Catatan: Alternating Universe, diceritakan dari sudut pandang Seli.
-o0o-
•
Atas "kelicikan" si Biang Kerok alias Ali tempo hari di lapangan sekolah kami, kami bertiga kembali menemukan jalur petualangan baru, err, biarpun yang menemukan jalur petualangan tersebut adalah Ali, namun dia mengajak aku dan Raib untuk ikut serta dalam "petualangan"nya.
"Ayolah, Ra, Sel. Ini akan menyenangkan!"
Aku mengernyit. Raib tampak tidak percaya.
"Menyenangkan itu untukmu, Ali, tapi bagiku, tidak." Raib-lah yang pertama kali membalas ucapan Ali yang menggebu-gebu, sementara aku hanya diam, mendengarkan. Raib melanjutkan, "Juga bagi Seli."
Raut wajah Ali yang tadinya menggebu-gebu dengan semangat, sekarang berubah memelas (aku hampir mual).
"Oh, ayolaaah. Apa yang kalian cemaskan? Kita punya kekuatan dari sarung tangan masing-masing klan di semesta, Ra. Kau, sarung tangan Klan Bulan. Seli, sarung tangan Klan Matahari. Sedangkan aku, sarung tangan Klan Bumi. ILY bahkan juga telah kuperbarui menjadi versi lima, Ra..."

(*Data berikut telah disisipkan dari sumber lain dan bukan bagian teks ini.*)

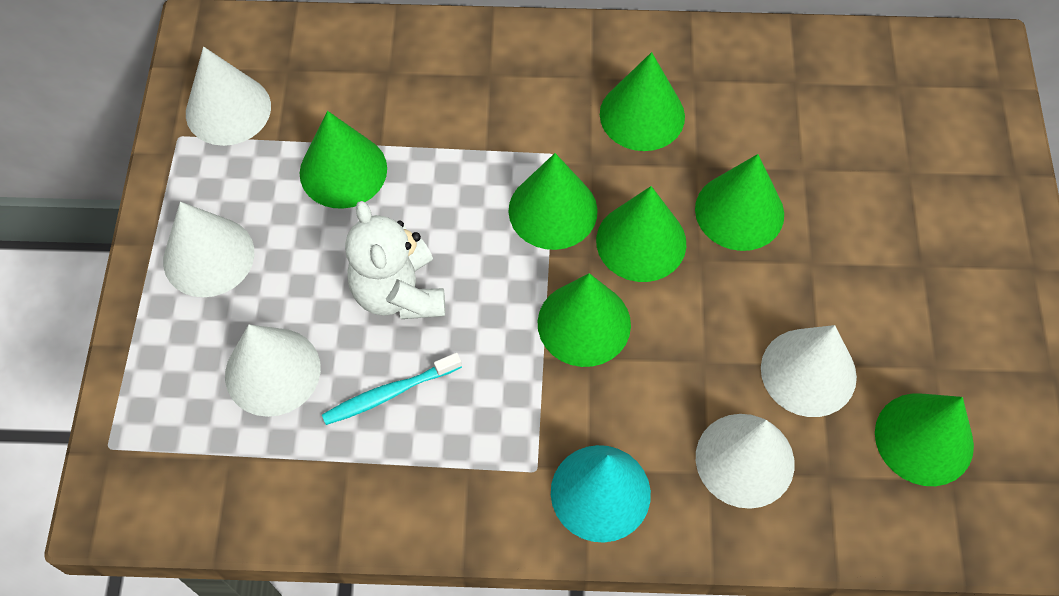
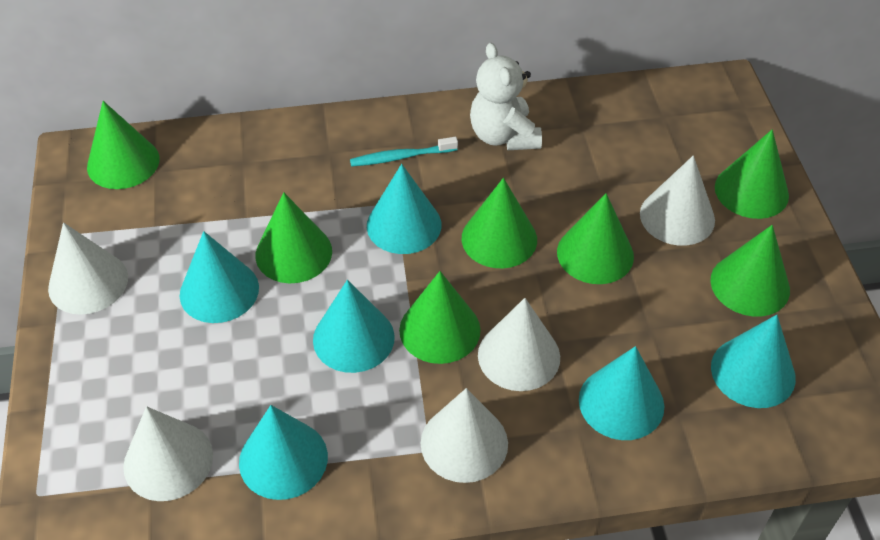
turquoise cone: 1 -> 6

"Stop Ali," potong Raib dengan mengangkat satu tangannya. "Aku tidak mau 'berpetualang' ke tempat-tempat yang kaukatakan menyenangkan itu. Kalau kamu mau berpetualang, berangkatlah sendiri!" Raib menarik lenganku, menarikku untuk ikut meninggalkan Ali.
Ali jelas kurang terima.
"Dasar perempuan menjadi singa! Begitu saja kesal!" ketus Ali.
Ali pergi, berentak kaki. Raib mengepalkan tangan, siap memukulkan Pukulan Bersalju kepada si Biang Kerok yang telah menjauh. Aku berusaha menyabarkan, berharap kekuatan Energi Ketenangan milik Raib atau Av berpindah kepadaku-meskipun mustahil-saat itu.
Hingga hari ini, kejadian itu telah berselang tiga hari lamanya.
Sekarang, aku, Raib, dan Ali tengah "berpetualang" bersama ILY versi lima sesuai dengan apa yang diinginkan Ali.
ILY terus bergerak melawan arus air laut yang gelap. Menyusuri, terus menyusuri dalamnya air puluhan meter dari permukaan air laut. Rasa-rasanya, ILY bergerak lamban. Memang, yang kurasakan begitu.
Namun begitu melongok ke jendela kapsul ILY dan teringat kalimat Ali... ah, aku baru tahu kalau ILY bergerak cepat. Sangat, malah.
"Sekadar informasi, ILY melaju dengan kecepatan delapan belas knot."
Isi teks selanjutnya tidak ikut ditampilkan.